Congedo di maternità: a lavoro fino a 9 mesi

Rosy D’Elia - Leggi e prassi

Congedo di maternità: un emendamento alla Legge di Bilancio 2019 permette alle donne di lavorare fino a 9 mesi e di fermarsi per 5 mesi dopo il parto.

Congedo di maternità: a lavoro fino a 9 mesi

Congedo di maternità: le novità della Legge di Bilancio interessano anche le future mamme. La manovra introdurrebbe la possibilità di lavorare fino a 9 mesi e di fermarsi dopo il parto per 5 mesi. Massimiliano Panizzut, Lega, ha presentato questa proposta con un emendamento, che è stato approvato alla Camera.

La legge oggi stabilisce che le donne in dolce attesa devono sospendere le attività lavorative due mesi prima del parto o, al massimo, possono ricorrere alla flessibilità e lavorare anche durante l’ottavo mese per prolungare il congedo dopo il parto. Il periodo di aspettativa dal lavoro per la maternità dura in totale 5 mesi.

La possibilità di lavorare fino a 9 mesi è solo uno dei punti proposti dal deputato che ha chiesto di inserire nella Legge di Bilancio una Nuova disciplina del Fondo per le politiche della famiglia, Carta famiglia e misure di conciliazione vita lavoro. Le misure da introdurre toccano questioni di vita familiare ad ampio spettro: dal cyberbullismo alla Carta della famiglia.

Congedo di maternità: dal 2019 a lavoro fino a 9 mesi

Si tratta di una proposta che divide: il timore è che il confine tra un’opportunità per le future mamme e il rischio di essere spinte a lavorare fino a pochi giorni prima del parto sia molto sottile.

L’art. 16 del D.Lgs. 151/2001 stabilisce che le donne in gravidanza non devono lavorare durante i due mesi che precedono la data presunta del parto, durante i tre mesi dopo il parto e durante i giorni non goduti prima del parto, qualora il parto avvenga in data anticipata rispetto a quella presunta.

L’emendamento propone un’alternativa a questa prassi, ma la durata del congedo resta di 5 mesi in totale:

alle lavoratrici è riconosciuta la facoltà di astenersi dal lavoro esclusivamente dopo il parto entro i cinque mesi successivi allo stesso (a condizione che il medico competente attesti che tale opzione non porti pregiudizio alla salute della donna e del bambino)

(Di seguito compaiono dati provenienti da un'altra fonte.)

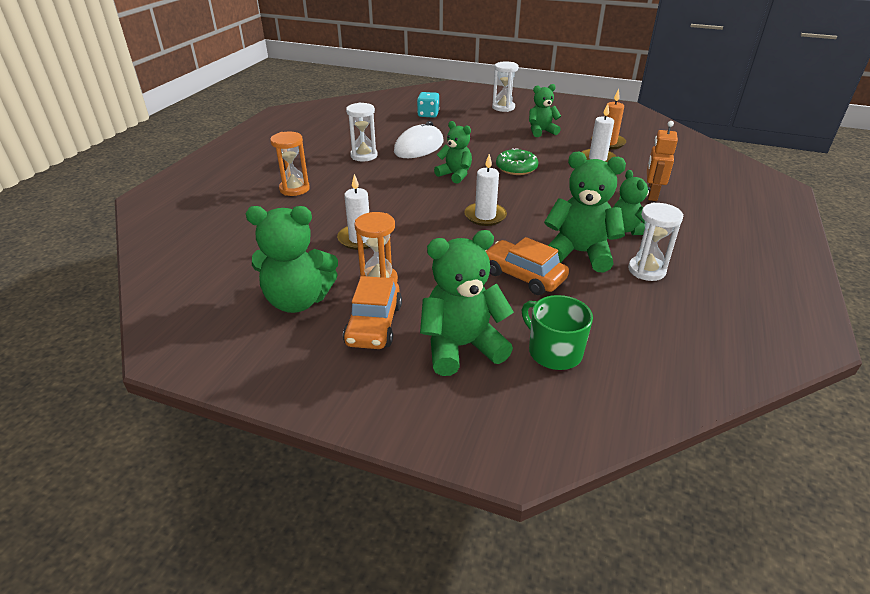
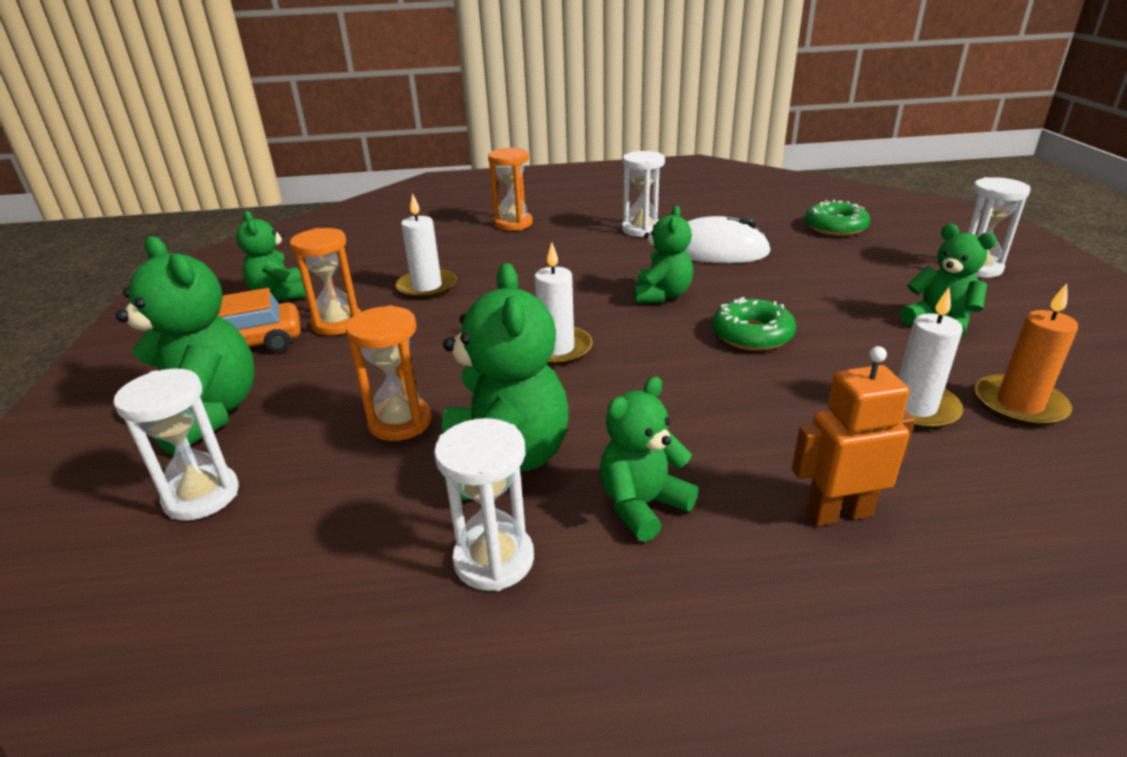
camera: 65 degrees right, 5 degrees down
(298, 300) = (280, 294): green teddy bear -> green teddy bear, size x0.63
(428, 114) = (835, 227): turquoise dice -> green donut
(523, 276) = (400, 422): orange car -> orange hourglass
(553, 351) = (202, 496): green mug -> white hourglass

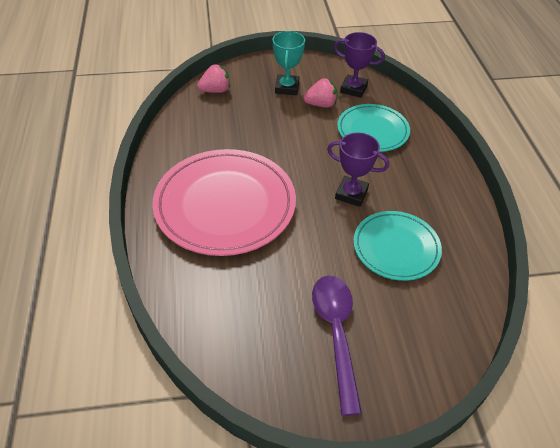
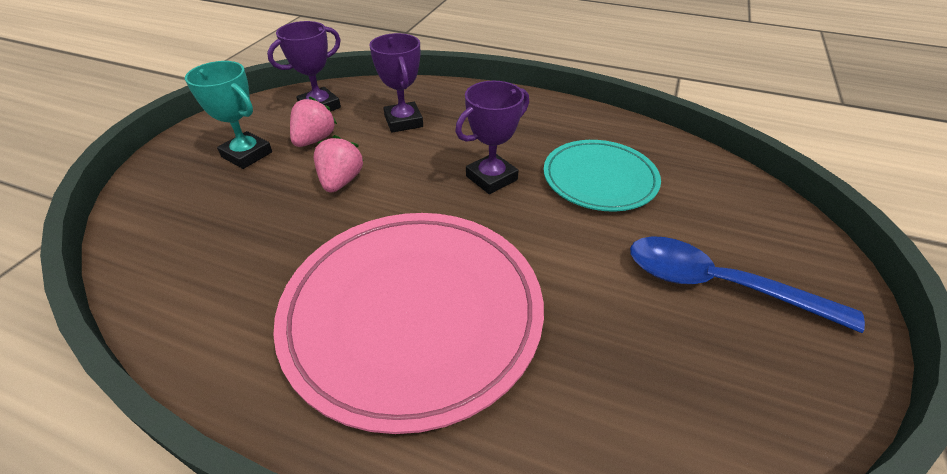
camera: 60 degrees left, 5 degrees down
(215, 90) = (152, 226): pink strawberry -> pink strawberry (341, 181)
(336, 334) = (718, 285): purple spoon -> blue spoon
(372, 131) = (403, 121): turquoise plate -> purple trophy

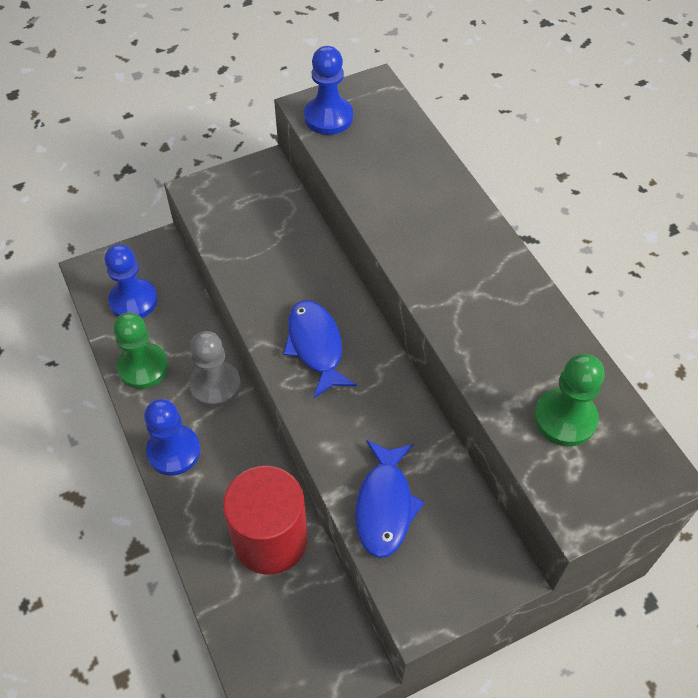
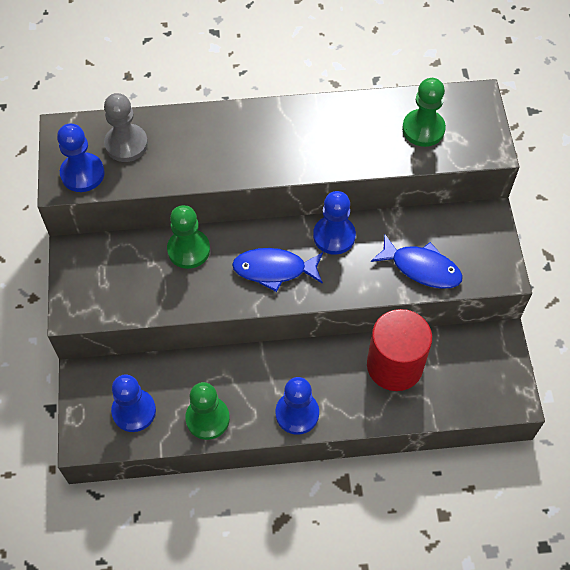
camera: 70 degrees left, 5 degrees up
(215, 385) = (248, 368): grey pawn -> grey pawn (126, 144)
(308, 259) = (188, 250): none -> green pawn
(389, 393) = (334, 236): none -> blue pawn

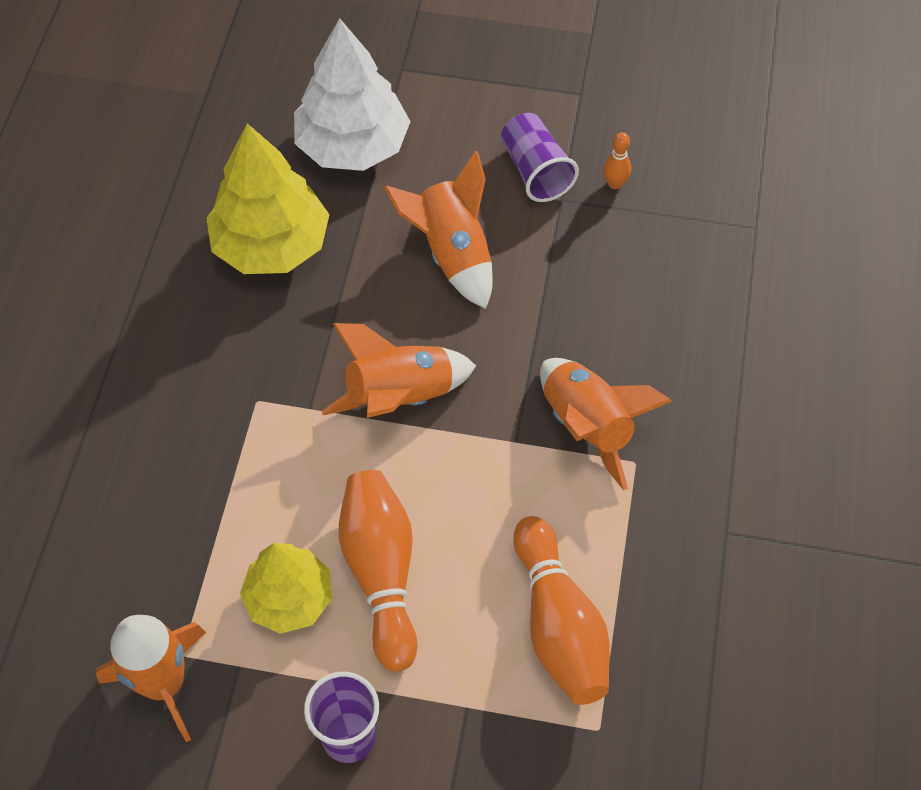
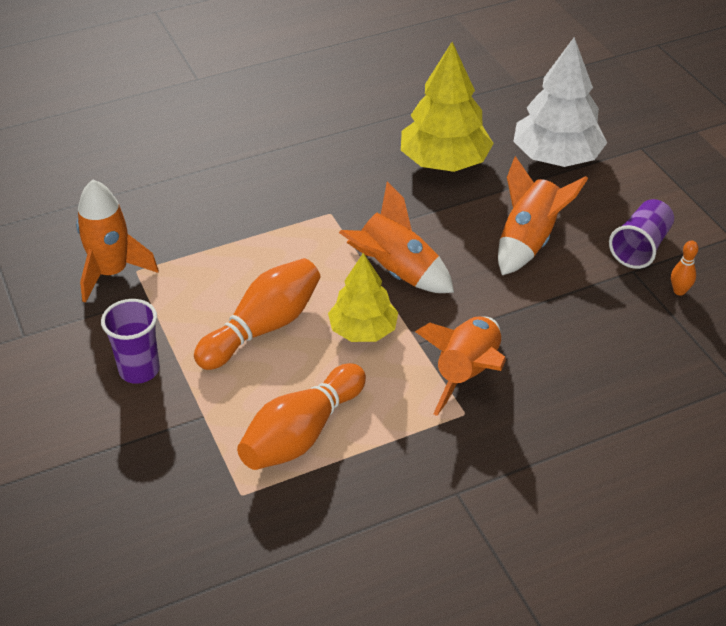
camera: 55 degrees right, 15 degrees down
(289, 598) = (210, 296): yellow tree -> yellow tree (363, 330)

Il requisito fondamentale per richiedere di lavorare fino al nono mese per poi godere della maternità fino a che il bambino non abbia compiuto i 5 mesi è l’approvazione del medico. Sarà suo compito, infatti, certificare che il lavoro non comporti nessun rischio.

Periodo del congedo di maternità: quanto dura e la gestione dei tempi

Il congedo di maternità spetta a tutte le lavoratrici, che siano dipendenti, autonome o iscritte alla Gestione separata Inps. Se ne ha diritto non solo per il parto, ma anche per adozioni o affidamento di minori.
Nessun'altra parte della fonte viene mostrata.